Monday, 28 March 2016

Discussion 2 of 3: No spooky action at a distance - a theory of reward

One of the most powerful ideas in physics is the principle of locality. This principle insists that objects can only be influenced by other objects that touch them. Two items separated by a distance cannot directly exert any force or influence on each other, but must communicate via some medium which physically transmits the force from one to the other.

Albert Einstein described this principle as "no spooky action at a distance" and it applies to his theory of gravity as well as all the other physical forces (it gets more complicated when we consider quantum mechanics, but that would take a whole other article). The Scottish physicist James Maxwell also used it in developing his theory of electromagnetism.

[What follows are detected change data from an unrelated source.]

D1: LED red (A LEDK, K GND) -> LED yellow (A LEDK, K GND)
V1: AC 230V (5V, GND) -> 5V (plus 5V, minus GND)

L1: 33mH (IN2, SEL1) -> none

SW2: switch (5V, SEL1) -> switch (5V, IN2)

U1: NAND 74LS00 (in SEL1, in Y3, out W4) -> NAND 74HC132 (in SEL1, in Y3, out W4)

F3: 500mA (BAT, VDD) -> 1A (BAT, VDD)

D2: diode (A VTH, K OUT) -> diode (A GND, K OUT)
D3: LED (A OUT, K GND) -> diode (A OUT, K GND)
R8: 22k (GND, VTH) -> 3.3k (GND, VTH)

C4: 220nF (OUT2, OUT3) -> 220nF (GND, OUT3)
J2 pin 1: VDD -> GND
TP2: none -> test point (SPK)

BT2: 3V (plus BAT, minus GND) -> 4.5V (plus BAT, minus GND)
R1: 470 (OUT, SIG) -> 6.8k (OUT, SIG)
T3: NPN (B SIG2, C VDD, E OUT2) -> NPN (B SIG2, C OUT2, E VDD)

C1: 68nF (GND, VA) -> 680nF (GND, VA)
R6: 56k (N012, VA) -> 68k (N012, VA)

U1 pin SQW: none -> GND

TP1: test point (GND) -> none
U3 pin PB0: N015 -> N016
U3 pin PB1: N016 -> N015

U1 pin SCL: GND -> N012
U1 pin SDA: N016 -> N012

Instead of the magnets directly pushing or pulling each other, each magnet creates an electromagnetic field, and sends out the field into the world around it, transmitted by light waves. When another magnet passes through the field, it is affected because the field has now reached the same point where the object is. The two objects are not directly attracting each other; the force is mediated by the electromagnetic field.

A more familiar example is a chain of dominoes. The last domino doesn't fall as a result of the first one being knocked over. It falls because the second last one is knocked over. That in turn happens because of the one before it. The first and last domino can only affect each other because of all the other dominoes in between.

A different way to think about this principle is in time instead of space: the ultimate result of an event can never be a cause of how the event happens. The first domino doesn't fall down because the last one is going to; indeed, if you ever played Domino Rally as a kid, you will know that when the first one falls, it's often entirely unpredictable whether the last one will also go. Each domino only has a local field of influence: just it and the ones that can physically touch it.

What if we apply this principle of locality to economic decision-making?

We are used to talking about decisions based on "future reward" or "future returns". I don't eat the marshmallow now, so I can have two of them later; I save money now because I will receive interest next year; I exercise today so I can enjoy being healthier in later life.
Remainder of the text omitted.